Motherboard ground and chassis ground are both connected to the same grounding conductor, the green wire, or earth ground of your electrical outlet. That does not require that the motherboard be isolated from the chassis, in fact, if you think so then you must know something that every computer manufacturer doesn't. Wrong concept there bud.
Static discharges can find defective wiring inside a computer box. Computers must even be painted inside the plastic with an electrically conductive paint so that plastic also does not connect a static discharge into electronics. Yes, many items considered insulators (ie plastics) are actually electrical conductors.
Survey says... WRONG.
It's not that the plastic is a conductor, it is that it IS NOT A CONDUCTOR - that is why a static charge builds up. It is a dielectric as you could find inside a capacitor. Electrical charges build up on the surface of such items. You probably did the "balloon trick" with someones hair before.. the balloon isn't conducting electricity.. it's positively charging the persons hair, and negatively charging the balloon... creating a "difference in potential".
Use static to first identify and later fix a defective computer box. Next solve the other problem. Static electric exists due to defective room air. Humidity must be at least 20%; should be 40%. Then humans do not create static electricity.

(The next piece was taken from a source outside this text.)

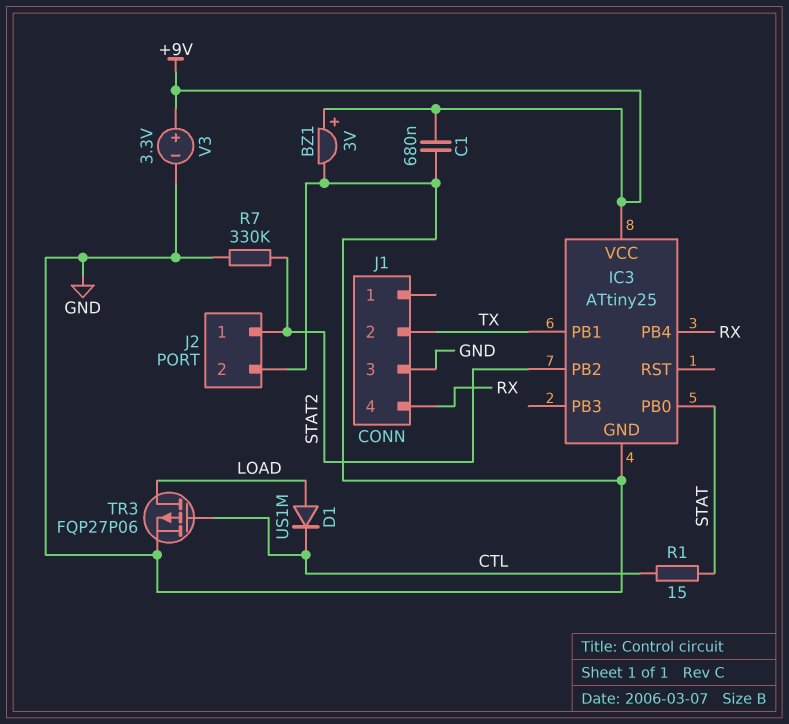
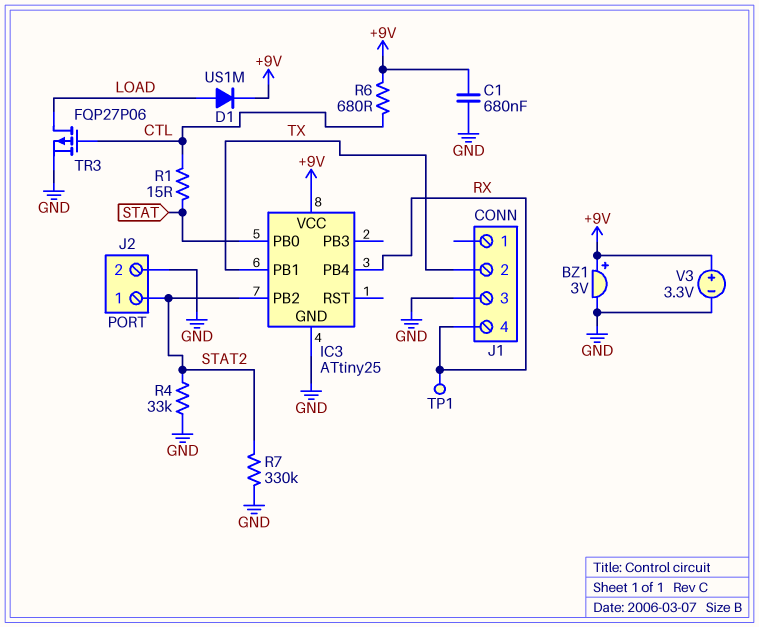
D1: diode US1M (A LOAD, K CTL) -> diode US1M (A LOAD, K +9V)
R4: none -> 33k (GND, STAT2)
R6: none -> 680 (+9V, CTL)
TP1: none -> test point (RX)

I wouldn't suggest using static electricity as a testing tool on your static sensitive computer if it can be avoided. The air is not "defective" if there is low humidity. It simply means that electricity is not able to be dissipated through the water vapor that is in the air, or that is NOT in the air. Air is a great insulator, the water vapor within is not, which is why lighting usually happens during "rain events" lol. Humans create the same amount of static electricity whether the humidity is high or low, however, with an acceptable humidity the static is discharged at a constant and fairly quick rate.
Static electric is a good testing tool to find a building's defective safety ground. Once the safety ground is fixed, then he should review defective connections inside the computer. And then fix the reason for static to exist (humidity).

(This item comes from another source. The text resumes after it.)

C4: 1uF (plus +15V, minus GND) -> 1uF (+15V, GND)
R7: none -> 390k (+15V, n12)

Again, not a good testing tool. Why not use a ground tester that you plug into the wall..
an actual tool that actual electricians use. The reason that static electricity is not a good "tester" is because you still shock "the building" whether it is grounded or not. So how would you narrow down what outlet has a good ground? Rub your feet 20 times on a carpet square and try and discern whether or not it hurt more or less? Ridiculous!
Where current is flowing inside the box is the problem and how a solution starts.
I don't even know what to say about this statement.